Mortgage Reform
By: Caitlin Burke
Updated: July 7, 2008
When you get yourself into a bad situation, you try to learn from your mistakes to prevent a repeat. And that's exactly what's happening these days with the nation's housing crisis. Every part of the home-buying process is now under scrutiny from appraisals to mortgages. According to some, a big reason for record foreclosures is lax lending.
Colleen Stobinski a real estate broker said, "I think that what created this was a lot of very loose mortgage guidelines...fog a mirror, you qualify ...it's true! Nothing down, no interest, no equity into the property... no commitment. I think we created this."
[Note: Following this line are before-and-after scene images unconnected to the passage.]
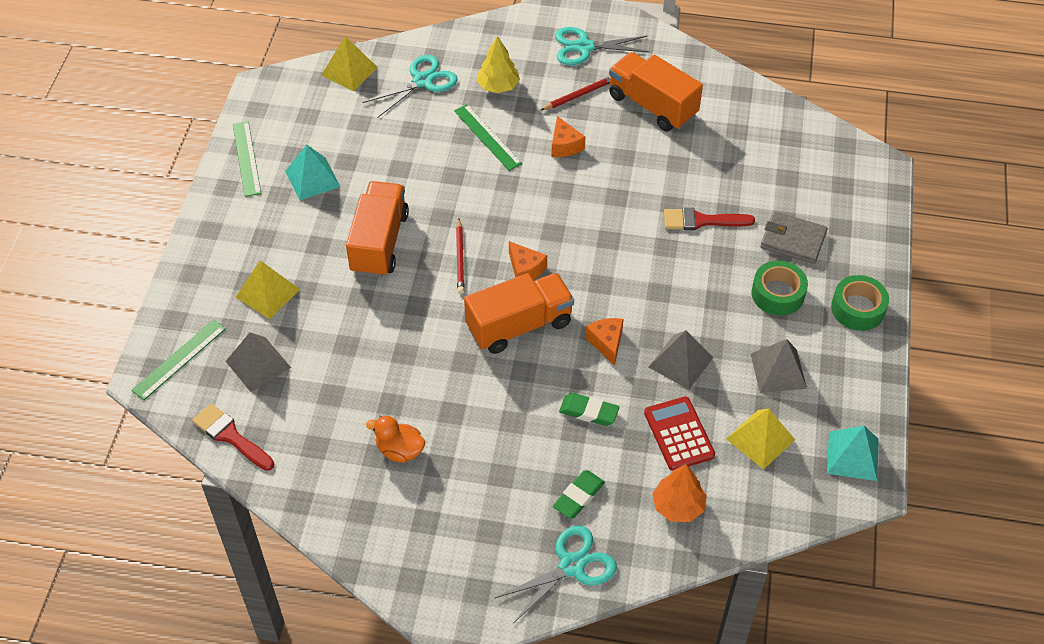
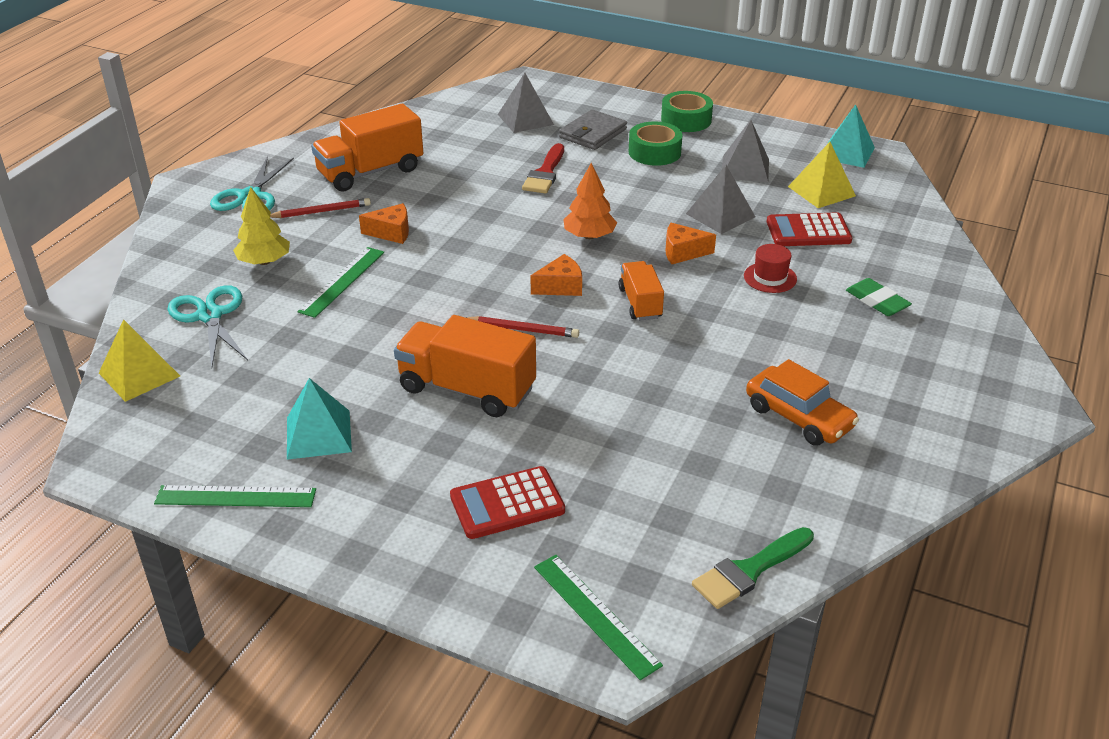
camera: 75 degrees left, 15 degrees down
(230, 436) = (749, 570): red brush -> green brush
(258, 364) = (630, 528): grey pyramid -> grey pyramid (525, 119)
(267, 293) = (507, 504): yellow pyramid -> red calculator
(399, 450) = (798, 417): orange duck -> orange car
(487, 137) = (342, 281): green ruler -> green ruler turned 45 degrees counterclockwise
(519, 325) = (640, 303): orange truck -> orange truck, size x0.58
(571, 566) = (962, 319): turquoise scissors -> none
(579, 95) = (321, 211): red pencil -> red pencil turned 90 degrees clockwise
(589, 411) = (770, 277): green eraser -> red hat
(678, 506) = (893, 246): orange tree -> orange tree (589, 236)

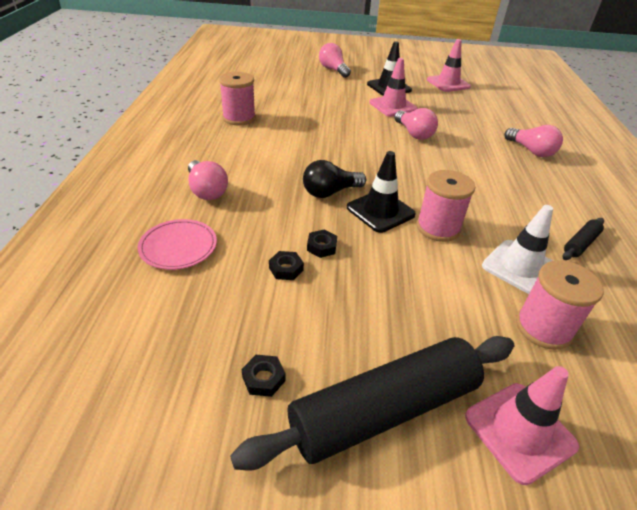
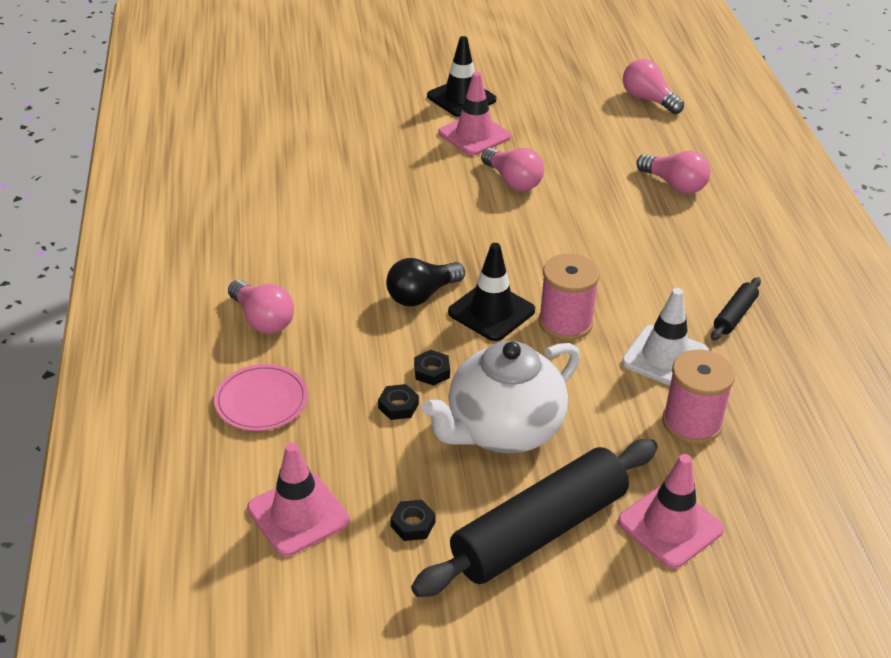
camera: 10 degrees left, 0 degrees up
(239, 118) = (258, 194): pink spool -> none
(333, 70) = (368, 75): pink light bulb -> pink light bulb (648, 99)
(369, 304) = (502, 430): none -> white teapot
(448, 83) = (548, 76): pink traffic cone -> pink traffic cone (298, 514)

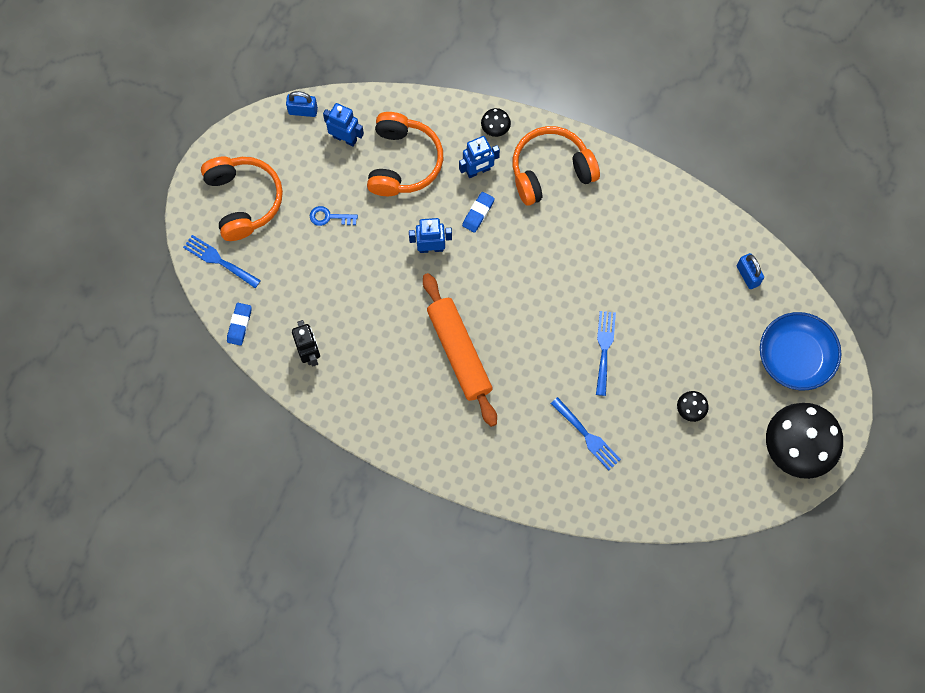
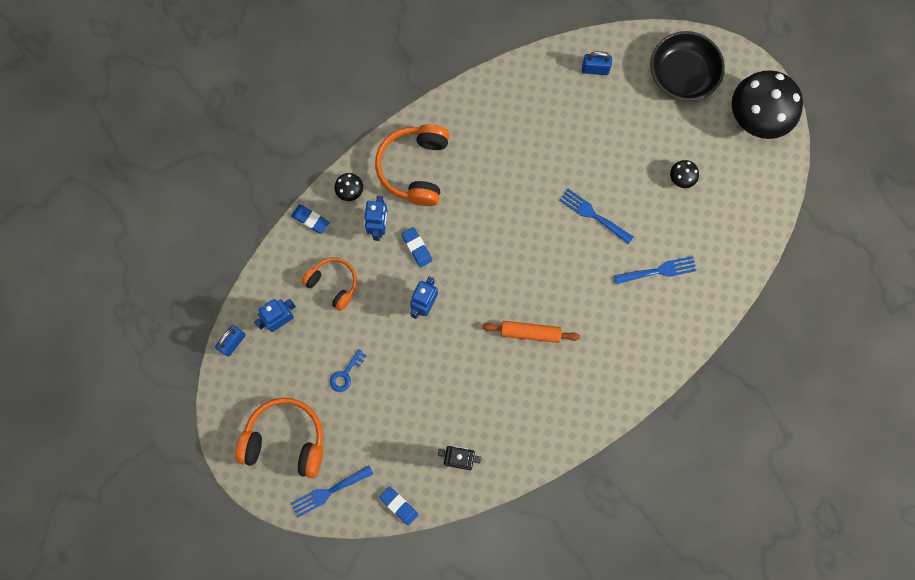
camera: 60 degrees left, 5 degrees up
(403, 162) = (333, 284): orange headphones -> orange headphones, size x0.63
(449, 111) = (310, 220): none -> blue eraser
(459, 352) = (530, 333): orange rolling pin -> orange rolling pin, size x0.60
(795, 357) = (682, 74): blue bowl -> black bowl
How did lenders make such bad decisions? Some say a big part of the problems was bad brokers: unlicensed, untrained and unregulated mortgage brokers who were more interested in making a commission than a responsible loan.
Gary DelGreco a CMPS mortgage banker said, "There's more to being a mortgage guy than just throwing an interest rate out there and having a guy sign some papers and closing the deal."
So the federal reserve has proposed new rules that would require all states license mortgage brokers...report their disciplinary history...establish minimum educational requirements...and set up a process for revoking the licenses of bad apples. Some states do this now...but many don't.
And it's an idea whose time has come for long-time licensed professionals like Gary Delgreco. "I think that consumers need that and more consumers should want that. And if the interest rate is an eighth of a point higher, then go with the quality individual and a quality company...I mean, you get what you pay for."